A totally unbalanced film and too distant from the Tolkien universe
“The War of the Rohirrim” has its weakest point especially in Hera, the protagonist, which is quite surprising if we think about it, given that there had been so much talk and discussion about how the film would have managed to give her centrality, since Tolkien he had dedicated yes or no a few lines. Well, she is neither an Eowyn (Miranda Otto acts as narrator), nor an Arwen, essentially she seems to have emerged from another universe, another world, which doesn’t have much to do with Tolkien. In the meantime, however, here she is, wandering around with a constant overpower, in line with everything that the audiovisual market has decided to give to every female character over the last ten years. However, the most serious fault is how his characterization is never fully developed, how the sensation of a mere extra overwhelmed by events remains. The biggest problem in “The War of the Rohirrim” is the fact that the script fails to make sense of it, is not balanced and coherent, looking for a grand finale that feels like it has already been seen from a mile away. It doesn’t go any better with Wulf, his antagonist, who starts out very well, could be a character halfway between light and shadow, but then is changed to be the classic chauvinist villain to be despised. What is missing, however, is above all the ability to use the creatures, the symbolism, in short, to go beyond a derivative operation covered in paint to make it seem new and captivating. Modernizing Tolkien in this way is the most awkward, wrong and ultimately annoying thing that could be done, it is a real sacrilege.
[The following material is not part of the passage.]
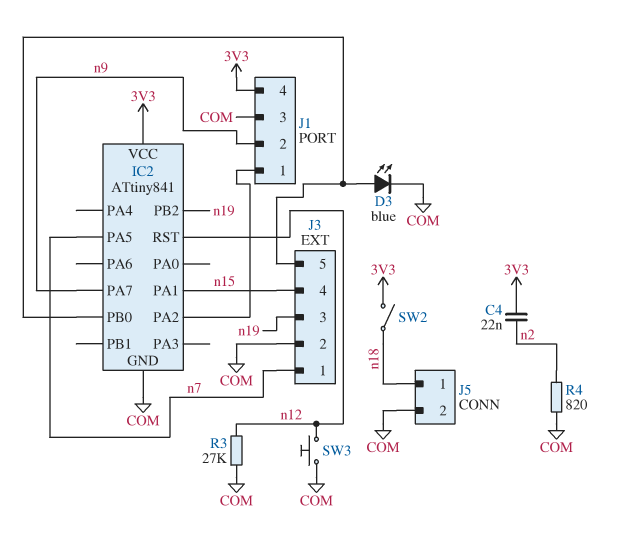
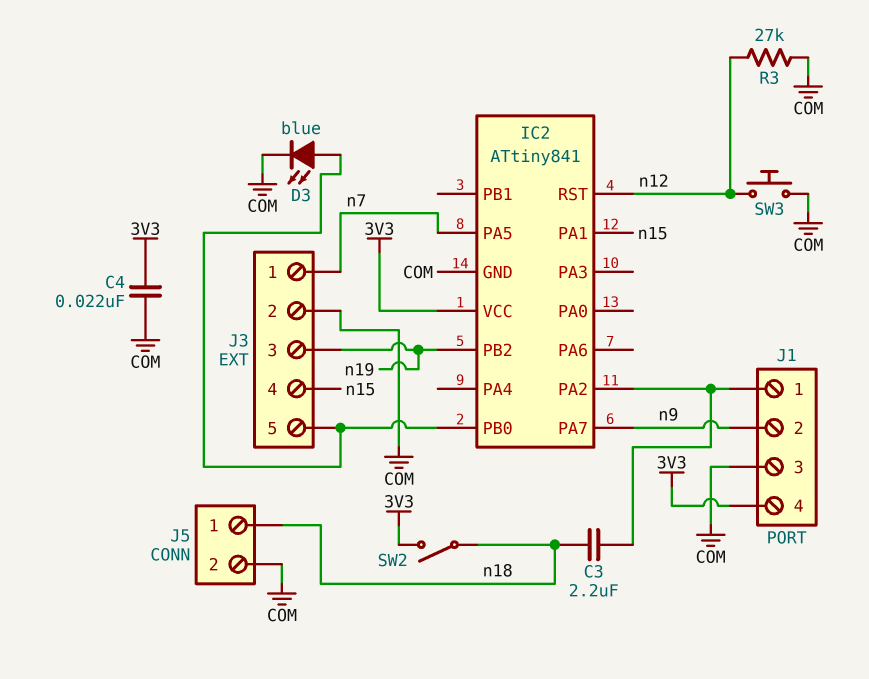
C3: none -> 2.2uF (IC2/PA2, n18)
C4: 22nF (3V3, n2) -> 22nF (3V3, COM)
R4: 820 (COM, n2) -> none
“The War of the Rohirrim” almost seems not to care about the need to have a minimum connection with what the two cinematographic sagas were, for goodness sake it is still more appreciable than “The Rings of Power”, but it shares its sidereal distance with this which has always been Tolkien and his fiction. To be honest, it seems like an animated representation more suited to the world of TV series like “The Kingdom”, “Game of Thrones” or “House of the Dragon”, with its world of grudges, secrets and violence. But there is no heart, there are no moments that go beyond the spectacular. The only moments in which it really works is when paradoxically it embraces its Japanese soul to a minimum, which in reality simply serves to cover the underlying marketing of an operation designed for the overseas public. There is not a trace of a ramified structure in which causality dominates everything and everyone, the epic is painted with an awkward hand and also for this reason “The War of the Rohirrim” ends in a sad and predictable way, the homage becomes paper coal, even if a central character from the Tolkien universe reappears. But it is precisely this that makes the public understand how distant from those atmospheres this attempt to cross multiple styles and multiple universes was. In the end, the feeling is the same as that felt in recent years when faced with the disasters of Sony Pictures with its cinecomics: a film made simply for production and legal reasons, to preserve future operations, certainly not to donate something artistically relevant . In conclusion, this is an animated film all appearance and little substance, which could also have been avoided.